The stage 2 (see listing below) then defines the parameters of the actual case to be computed: The initial conditions and the essential boundary conditions, no natural boundary conditions being defined in this model.

The essential boundary conditions are activated with the ebc option of case 2:

ebc 1 sfunction '1'


By default, non-zero essential and natural boundary conditions are scaled by the analysis time. Specifying sfunction 1 tells the solver to keep the ebc constant in time.

By default, the nonlinear transient uses its error estimator to determine the step size, which results in a good computational efficiency. The option tol_dynamic sets the normalized maximum time integration error. Setting this to a lower value will increase accuracy but will result in a larger number of time steps. Conversely, setting this to a higher value will result in a faster analysis at the expense of accuracy.

stage 2
dof_init       1               # Initial conditions
ebc            1 sfunction '1' # Keeps ebcs constant
tol_dynamic    0.01            # Time integration error control
end


Finally, the adir command specifies the analysis case to be solved:

adir
case 1
end


The temperature at a given mesh node (at 0.7 m below the surface) as a function of time for several runs with a different dynamic error tolerance is executed with a Simples script (see file run.py):

# Run B2000++ with several time integration error tolerances TOLD,
# extract solutions, and add to list 'solutions' for plotting.

solutions = []
for told in (1000., 1., 0.1):
os.system('b2000++ -define TOLD=%g soil.mdl' % told)
model = si.Model('soil')
x = model.get_steps(key = 'TIME')
y = model.get_dof_value_of_steps('temperatures', 8, 1)
model.close()
solutions.append((x, y, told))


The solution list is then taken up by the graph generation section of run.py, which generates a PNG file:

plotted in the figure below.

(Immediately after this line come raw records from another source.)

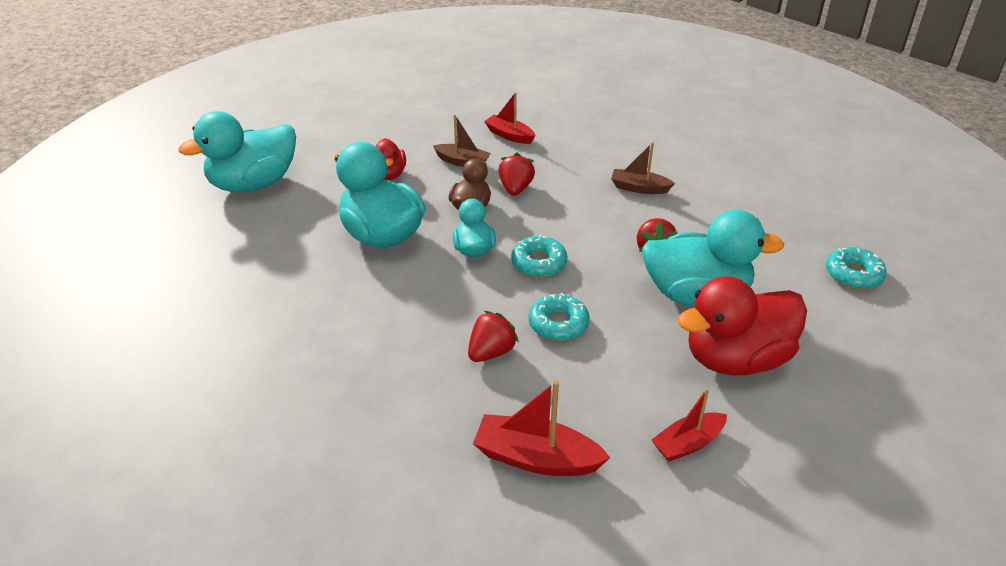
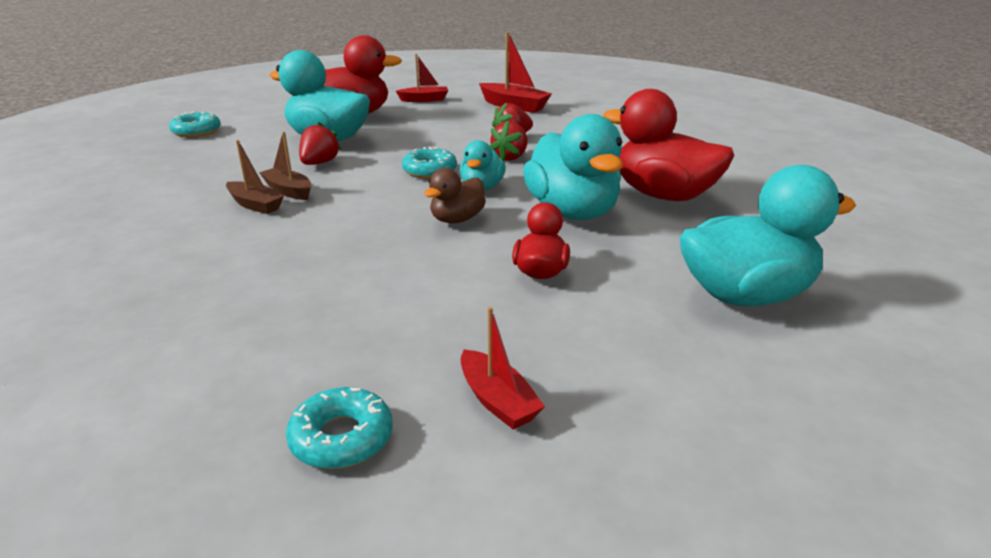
camera: 160 degrees left, 10 degrees down
(301, 276) = (663, 195): none -> red duck
(462, 162) = (427, 269): brown boat -> brown boat (288, 191)
(509, 135) = (325, 294): red boat -> red boat (497, 401)
(515, 189) = (389, 227): red strawberry -> red strawberry (510, 157)
(558, 324) = (450, 141): turquoise donut -> turquoise donut (341, 438)

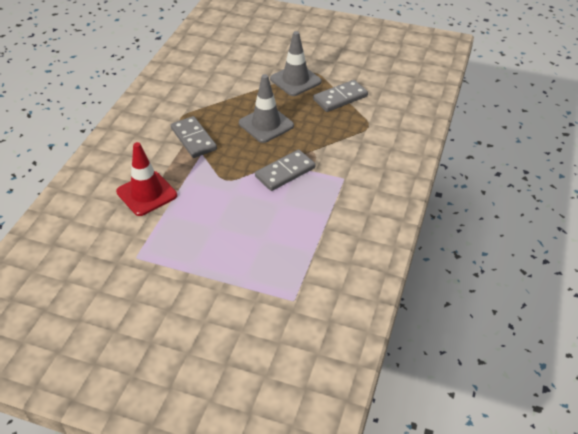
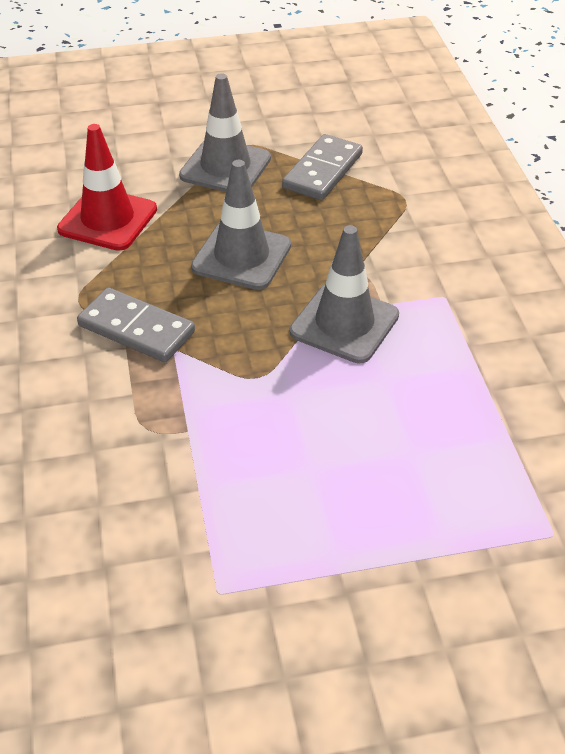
camera: 30 degrees left, 0 degrees up
(147, 193) = (135, 463): red traffic cone -> red traffic cone (107, 219)
(285, 172) = (344, 324): grey domino -> grey traffic cone

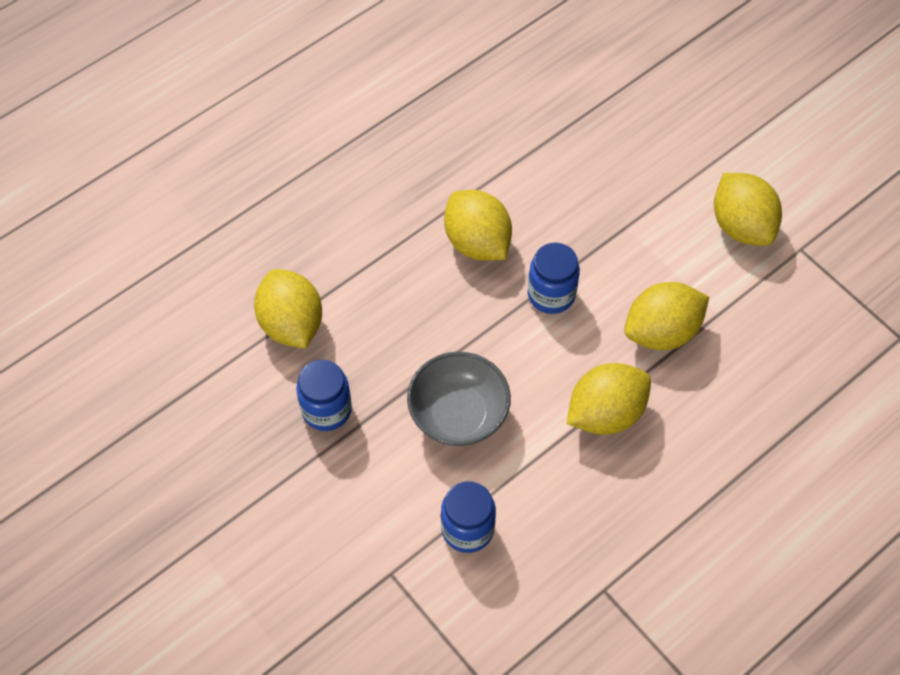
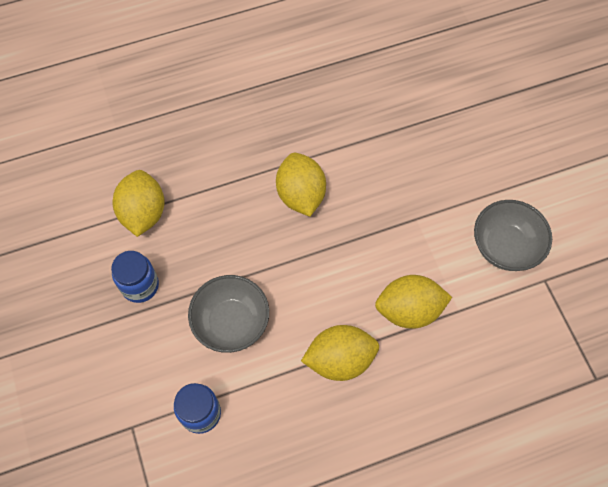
camera: 20 degrees right, 5 degrees up
(551, 294) = (338, 253): blue jar -> none
(741, 226) = (505, 246): yellow lemon -> grey bowl

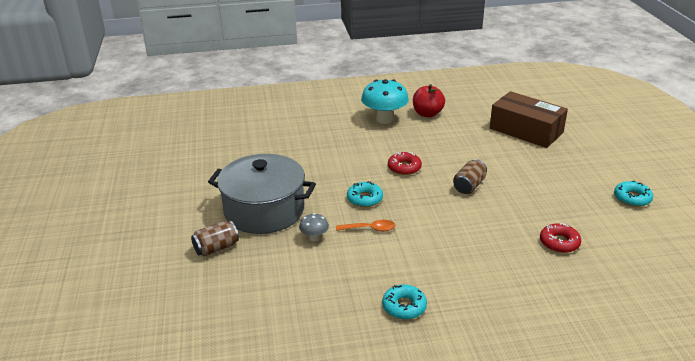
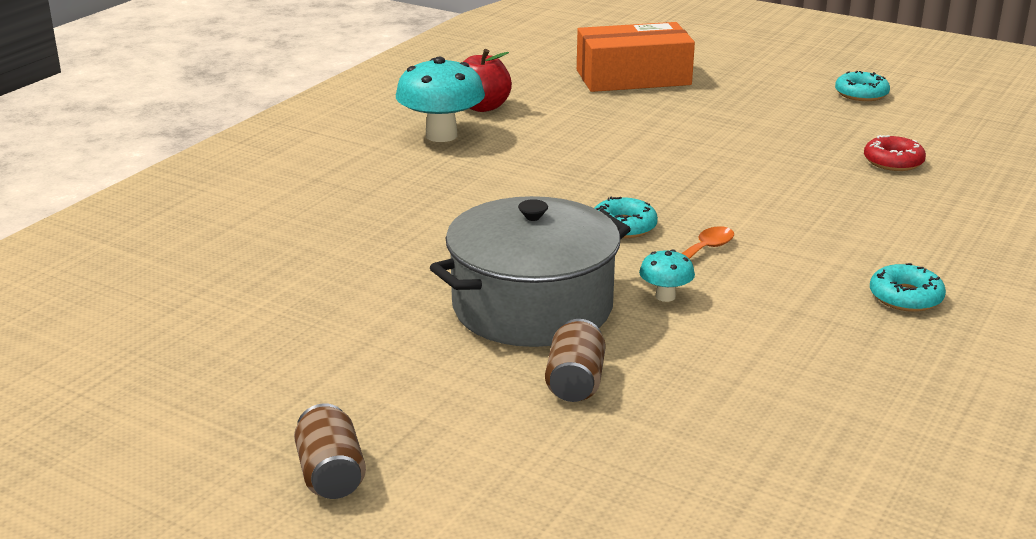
camera: 50 degrees left, 5 degrees down
(314, 238) = (665, 296): grey mushroom -> turquoise mushroom
(404, 167) = (591, 173): red donut -> none
(469, 186) = (701, 156): brown can -> brown can (331, 475)
(526, 130) = (633, 77): brown box -> orange box

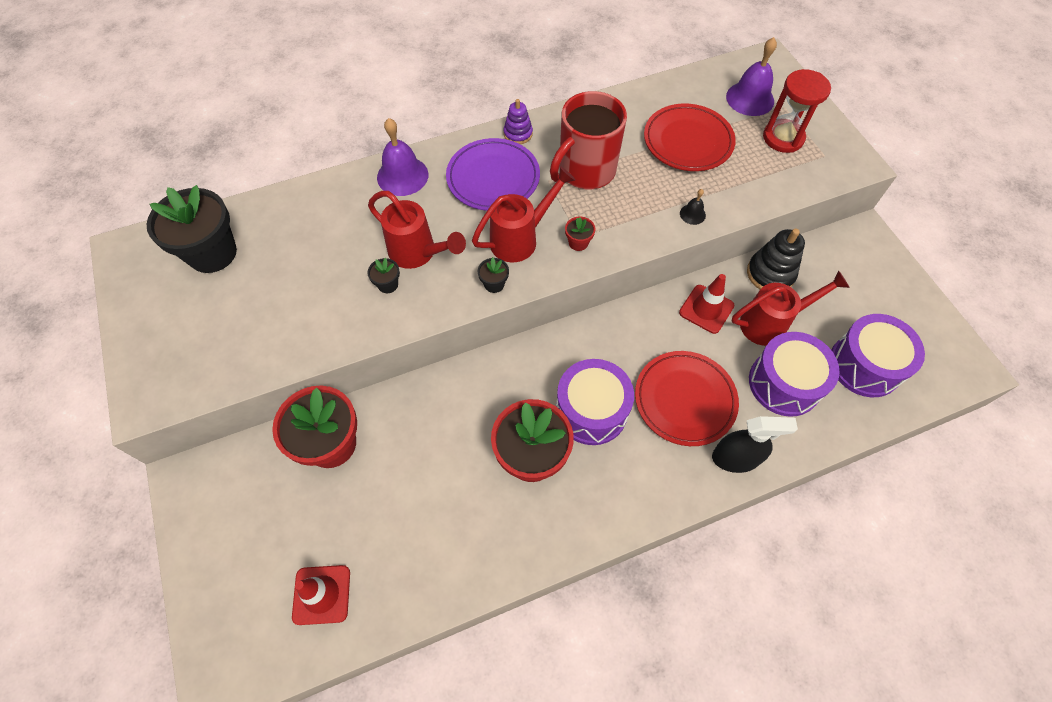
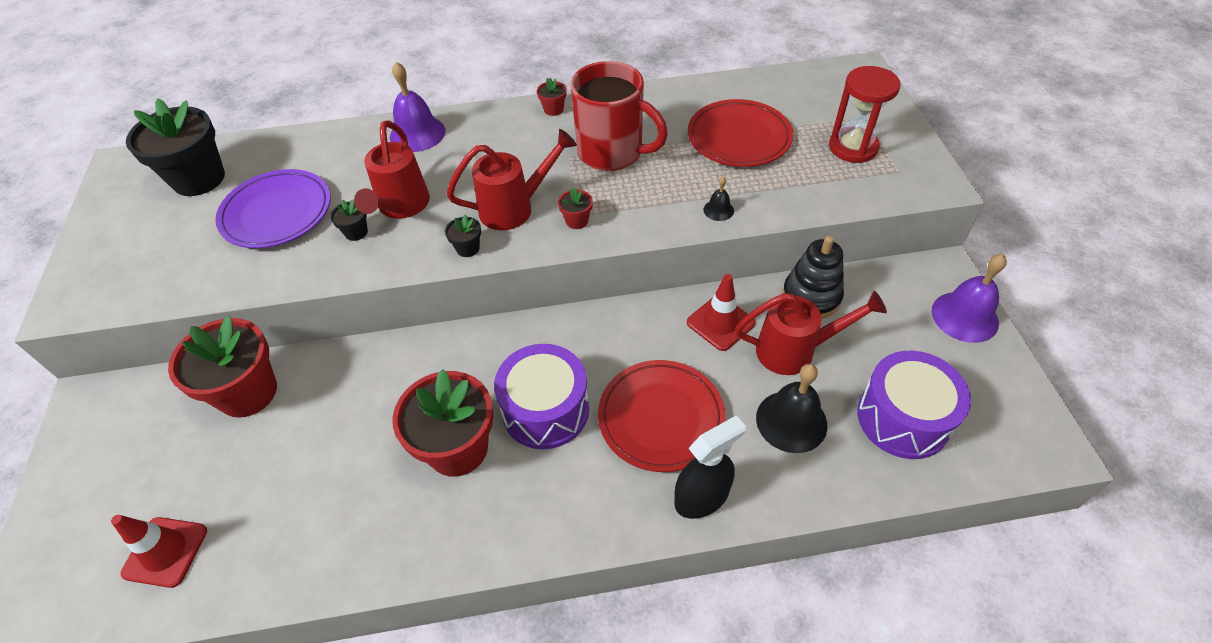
camera: 15 degrees right, 10 degrees down
(418, 253) = (401, 207): red watering can -> red watering can turned 45 degrees clockwise
(493, 178) = (510, 147): purple plate -> purple plate (277, 213)
(518, 134) = (553, 109): purple stacking toy -> red flower pot
(585, 171) = (612, 153): red mug -> red mug turned 120 degrees counterclockwise
(735, 458) = (702, 496): black spray bottle -> black spray bottle turned 45 degrees counterclockwise
(750, 98) = (826, 105): purple bell -> purple bell (964, 316)
(784, 383) = (791, 421): purple drum -> black bell

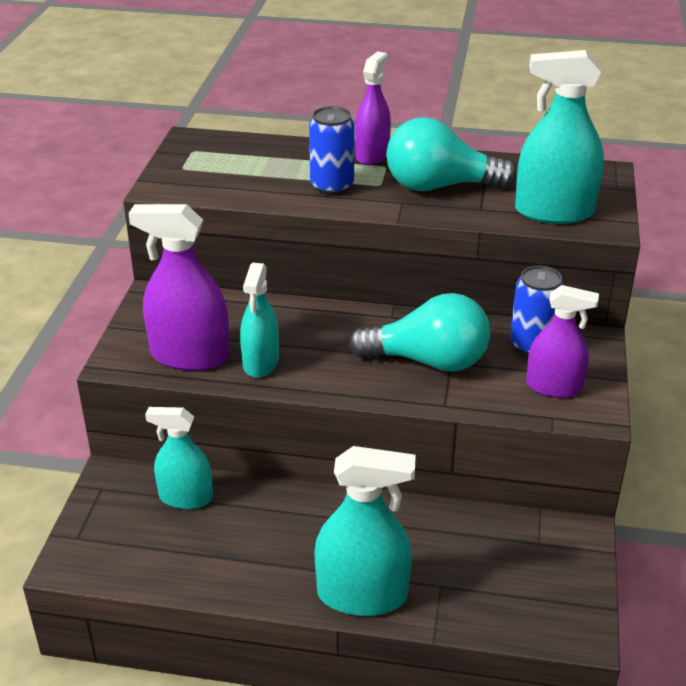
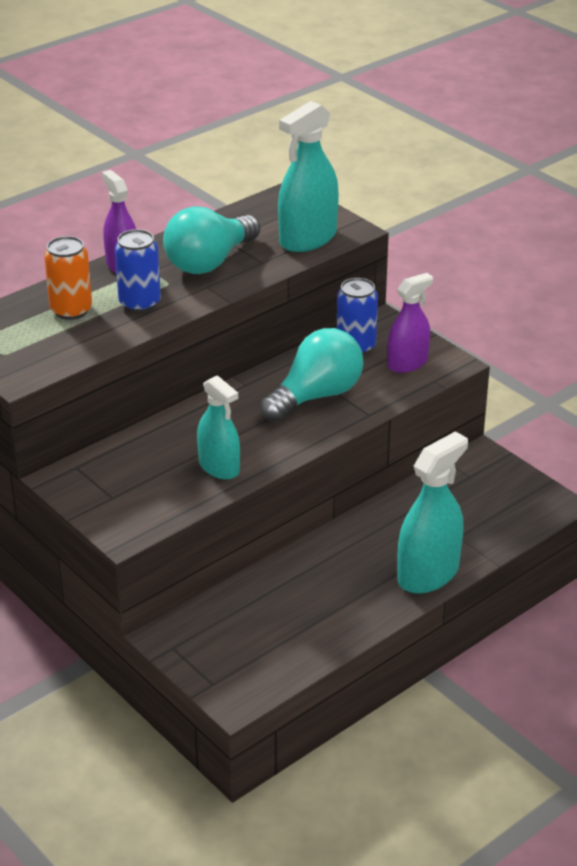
camera: 50 degrees left, 0 degrees up
(185, 497) = (237, 608): turquoise spray bottle -> none
(190, 356) = (165, 496): purple spray bottle -> none
(278, 165) = (71, 310): none -> orange can

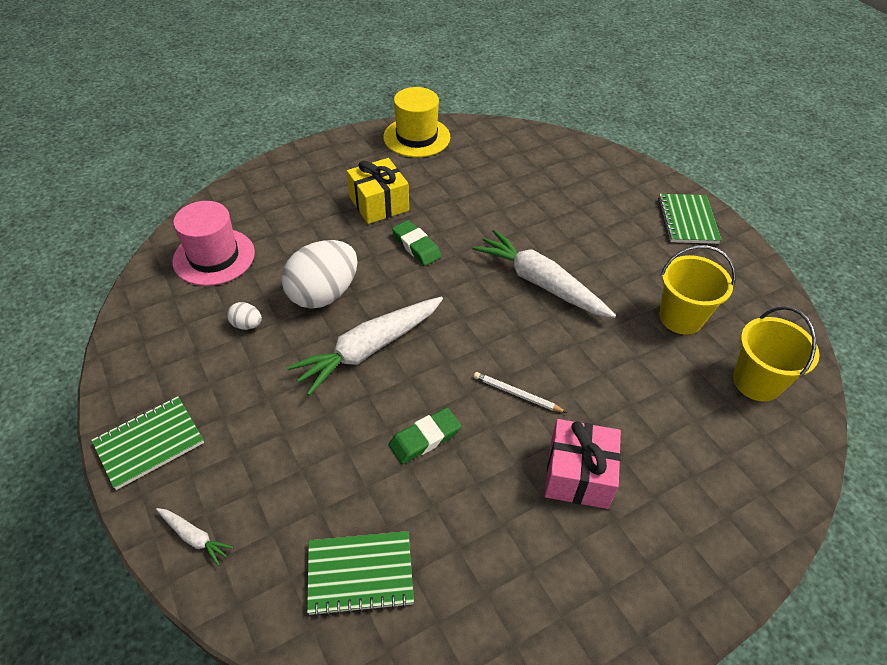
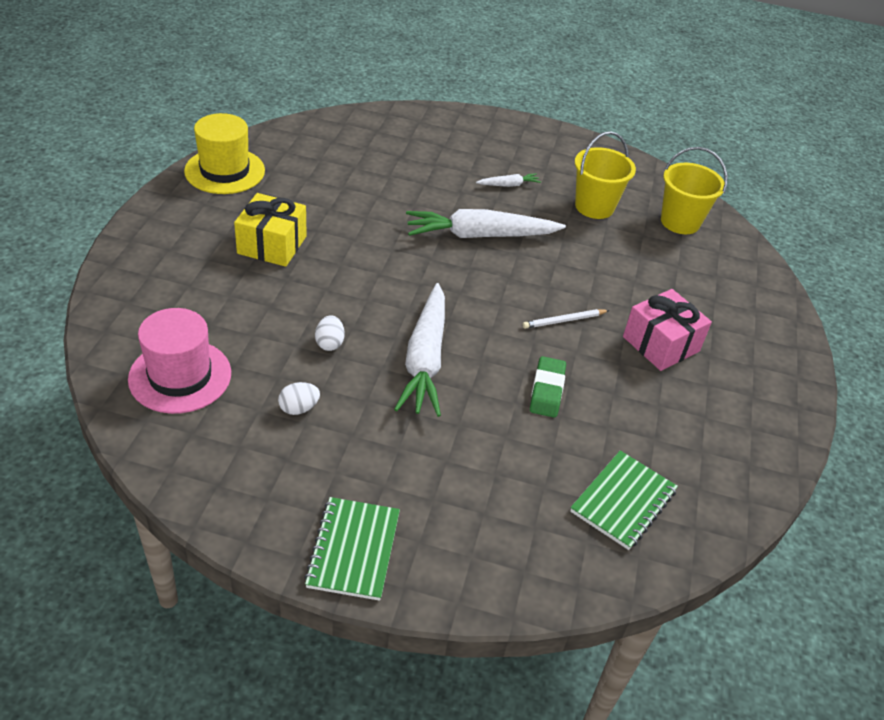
camera: 50 degrees left, 5 degrees down
(194, 537) = (488, 576): white carrot -> white carrot (508, 185)
(323, 294) = (329, 343): white egg -> white egg, size x0.43
(416, 246) = (352, 261): green eraser -> none
(687, 220) = (517, 136): green notebook -> none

The dynamic error tolerance controls the time step: When the dynamic error tolerance is high (red markers in the graph below), less steps are performed, at the expense of accuracy. Note that the graph below is created with the Simples tools (see run.py script).

Note: A constant step size - at the expense of accuracy - can be achieved by setting the step_size_init, step_size_max, and step_size_min options to the same fixed value, and by specifying a high tolerance for the time integration error with the tol_dynamic option:

stage 2
step_size_init 86400           # 1 day
step_size_max  86400           # Keeps step size constant
step_size_min  86400           # Keeps step size constant
tol_dynamic    10000           # Time integration error control
dof_init       1               # Initial conditions
ebc            1 sfunction '1' # Keeps ebcs constant
end


The analytical function can be found in the textbook by Kreith and Bohn [kreith] and it is programmed in the run.py script.